By Jose Serrano (staff@latinospost.com) | First Posted: Jan 09, 2016 02:10 AM EST

The first tweet came from Mexico president Enrique Peña Nieto.

It was short and stoic, telling the world that Joaquin "El Chapo" Guzman, the Sinaloa drug lord wanted by both the Mexican and U.S. government, had been captured. "Mission accomplished: we have him," Nieto's tweet read upon translation. "I want to inform the Mexican people that Joaquin Guzman Loera has been arrested."

The Associated Press, among other news outlets, would fill in details of Guzman's arrest soon after. An anonymous source confirmed that the long-sought fugitive was involved in a shootout with the Mexican Navy in Los Mochis, a coastal city in Guzman's home state of Sinaloa. Five people were killed, six arrested, and a marine suffered non-life-threatening injuries.

Images of Guzman - disheveled and wearing a dirtied, sleeves undershirt - surfaced on social media following his arrest, one taken as he sat unhandcuffed in a jet. The next step is in deciding where Guzman goes next.

"El Chapo" escaped a maximum-security prison last July by exposing a blind spot in his bathroom. His freedom cost a reported $50 million in bribes and led to a worldwide manhunt commandeered by Mexican law enforcement and DEA officials. Now comes the not-so-easy decision on where Guzman is sentenced.

He's wanted on numerous organized crime and drug trafficking charges in Mexico. The U.S. wants him extradited on similar charges, in addition to counts of homicide and conspiracy to commit murder.

The gravity of "El Chapo's" arrest goes beyond federal courtrooms. The court of public opinion has a say and they've taken to Twitter to express it.

Some believe Guzman is Mexico's problem. Others whimsically say he's escape prison a third time, regardless of where he ends up.

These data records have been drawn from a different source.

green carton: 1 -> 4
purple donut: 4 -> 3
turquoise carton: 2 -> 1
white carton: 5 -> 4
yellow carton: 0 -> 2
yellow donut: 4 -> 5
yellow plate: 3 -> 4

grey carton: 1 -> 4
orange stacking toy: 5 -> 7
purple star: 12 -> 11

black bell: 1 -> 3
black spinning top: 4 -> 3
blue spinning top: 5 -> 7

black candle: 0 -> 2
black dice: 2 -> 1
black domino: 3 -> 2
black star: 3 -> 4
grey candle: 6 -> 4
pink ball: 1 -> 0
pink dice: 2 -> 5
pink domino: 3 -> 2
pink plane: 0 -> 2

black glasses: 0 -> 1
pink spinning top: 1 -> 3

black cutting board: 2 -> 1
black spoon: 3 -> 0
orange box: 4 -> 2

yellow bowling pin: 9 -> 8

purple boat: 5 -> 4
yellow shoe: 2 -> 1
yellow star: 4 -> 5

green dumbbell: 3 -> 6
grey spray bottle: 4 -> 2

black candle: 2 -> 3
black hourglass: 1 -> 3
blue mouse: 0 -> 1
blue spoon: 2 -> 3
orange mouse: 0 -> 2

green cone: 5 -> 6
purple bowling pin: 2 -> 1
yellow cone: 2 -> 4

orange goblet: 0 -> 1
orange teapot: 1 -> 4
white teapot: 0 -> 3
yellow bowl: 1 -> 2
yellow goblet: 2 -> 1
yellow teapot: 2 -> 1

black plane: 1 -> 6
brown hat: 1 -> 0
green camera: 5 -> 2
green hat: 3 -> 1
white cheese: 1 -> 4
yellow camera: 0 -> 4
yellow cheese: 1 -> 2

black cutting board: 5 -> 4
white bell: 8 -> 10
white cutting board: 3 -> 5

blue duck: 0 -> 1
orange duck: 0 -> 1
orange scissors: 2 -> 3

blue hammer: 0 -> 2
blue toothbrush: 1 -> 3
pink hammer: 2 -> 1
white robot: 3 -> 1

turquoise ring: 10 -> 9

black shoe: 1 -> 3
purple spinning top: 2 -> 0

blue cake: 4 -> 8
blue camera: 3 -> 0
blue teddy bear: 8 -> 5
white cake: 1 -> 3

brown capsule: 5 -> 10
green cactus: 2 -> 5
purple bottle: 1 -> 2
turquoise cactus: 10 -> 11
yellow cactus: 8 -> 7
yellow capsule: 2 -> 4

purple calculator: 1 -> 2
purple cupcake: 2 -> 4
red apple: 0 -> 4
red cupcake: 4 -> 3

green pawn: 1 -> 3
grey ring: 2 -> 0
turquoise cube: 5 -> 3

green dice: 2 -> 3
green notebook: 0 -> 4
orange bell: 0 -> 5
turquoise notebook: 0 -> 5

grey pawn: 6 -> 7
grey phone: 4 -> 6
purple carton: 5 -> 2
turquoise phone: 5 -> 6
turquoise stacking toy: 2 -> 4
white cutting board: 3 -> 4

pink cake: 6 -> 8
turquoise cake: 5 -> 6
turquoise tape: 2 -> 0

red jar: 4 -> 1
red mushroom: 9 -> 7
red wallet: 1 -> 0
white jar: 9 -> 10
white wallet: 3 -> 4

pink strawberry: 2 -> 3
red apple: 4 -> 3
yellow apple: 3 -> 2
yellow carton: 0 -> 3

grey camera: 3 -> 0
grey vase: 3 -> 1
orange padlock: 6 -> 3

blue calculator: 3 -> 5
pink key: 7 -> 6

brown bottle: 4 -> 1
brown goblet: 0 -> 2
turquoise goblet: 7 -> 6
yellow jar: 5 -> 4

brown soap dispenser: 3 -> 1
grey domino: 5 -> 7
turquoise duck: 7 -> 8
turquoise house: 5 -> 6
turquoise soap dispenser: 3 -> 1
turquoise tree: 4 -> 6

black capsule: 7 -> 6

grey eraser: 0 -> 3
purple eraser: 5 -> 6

But one group of Twitter users, some who believe "El Chapo" is a positive influence in Mexico, opine his arrest will have detrimental consequences on the Mexican people.

All the drug trafficking charges he's tied to, and the countless murders Mexican official believe he coerced, there are people who believe Guzman is a modern day Robin Hood; a Godfather-like figure who uses organized crime to help the needy.

In the past, Guzman supporters have cited his impoverished upbringing. He was a roadside orange seller before joining the Sinaloa Cartel in the early 1990s. Other point to a lack of trust in government and 63 million - 52.3 percent of Mexico's population - that lives in poverty.

"At the heart of narcocultura is the figure of the mafia godfather," Ioan Grillo wrote in his 2011 book "El Narco: Inside Mexico's Criminal Insurgency," as found by Business Insider.

Grille added, "The personage is celebrated in mythological terms as the ragged peasant who rose to riches; the great outlaw who defies the Mexican army and the DEA; the benefactor who hands out dollar bills to hungry mothers; the scarlet pimpernel who disappears in a puff of smoke."

The Twitter hashtag #FreeElChapo, prevalent around the time of his Feb. 2014 escape, began trending on Friday.

Some users quipped that he would free himself.

Based on his last two escapes, that may not be far from the truth.